Darren kesal. Juga bingung dengan perasaannya. Yang ada dalam pikirannya saat ini hanyalah Yara. Dia berulang kali ingin bilang kalau dirinya hanya main-main dengan Yara, si pembantu yang membuatnya selalu bergairah kala menatap wanita itu. Tapi semakin lama dirinya makin menginginkan lebih dari perempuan itu. Darren ingin menghabiskan waktu dengannya setiap hari, ingin melihat senyumnya, ingin melihat raut wajahnya yang tersiksa karena kenikmatan yang dia berikan.
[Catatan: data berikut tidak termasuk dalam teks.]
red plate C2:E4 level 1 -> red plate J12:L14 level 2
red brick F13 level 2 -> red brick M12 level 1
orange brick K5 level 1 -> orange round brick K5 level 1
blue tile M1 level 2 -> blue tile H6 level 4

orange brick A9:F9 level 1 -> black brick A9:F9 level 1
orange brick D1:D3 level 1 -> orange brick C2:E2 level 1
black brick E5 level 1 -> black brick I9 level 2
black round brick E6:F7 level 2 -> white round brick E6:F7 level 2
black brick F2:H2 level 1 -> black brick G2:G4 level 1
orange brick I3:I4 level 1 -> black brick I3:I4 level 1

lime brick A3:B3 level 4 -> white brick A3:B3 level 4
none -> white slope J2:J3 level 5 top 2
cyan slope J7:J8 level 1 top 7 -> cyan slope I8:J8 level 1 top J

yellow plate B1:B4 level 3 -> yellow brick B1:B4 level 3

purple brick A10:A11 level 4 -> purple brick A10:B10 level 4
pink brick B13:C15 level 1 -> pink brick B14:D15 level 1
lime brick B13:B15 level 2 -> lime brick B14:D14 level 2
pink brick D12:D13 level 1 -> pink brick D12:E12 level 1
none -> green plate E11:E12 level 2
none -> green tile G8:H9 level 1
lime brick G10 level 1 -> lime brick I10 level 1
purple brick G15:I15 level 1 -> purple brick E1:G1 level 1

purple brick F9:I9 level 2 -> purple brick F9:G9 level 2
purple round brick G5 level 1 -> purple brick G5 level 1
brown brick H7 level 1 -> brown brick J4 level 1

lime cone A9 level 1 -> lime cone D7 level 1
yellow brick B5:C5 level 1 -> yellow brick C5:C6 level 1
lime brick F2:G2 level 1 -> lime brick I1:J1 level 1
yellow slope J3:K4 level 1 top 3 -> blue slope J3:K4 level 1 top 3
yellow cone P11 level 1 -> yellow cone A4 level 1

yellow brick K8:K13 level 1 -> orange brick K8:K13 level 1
Saat mereka bersama nafsunya sangat tinggi. Ingin menyentuh, menghangatkan, mencicipi setiap inci tubuh wanita itu, memasukinya dan bergerak dengan keras dan kasar sampai wanita itu berteriak-teriak minta ampun karena kenikmatan sembari menyebut namanya. Namun keyakinan lain yang laki-laki itu pikirkan adalah, bukan hanya nafsu semata.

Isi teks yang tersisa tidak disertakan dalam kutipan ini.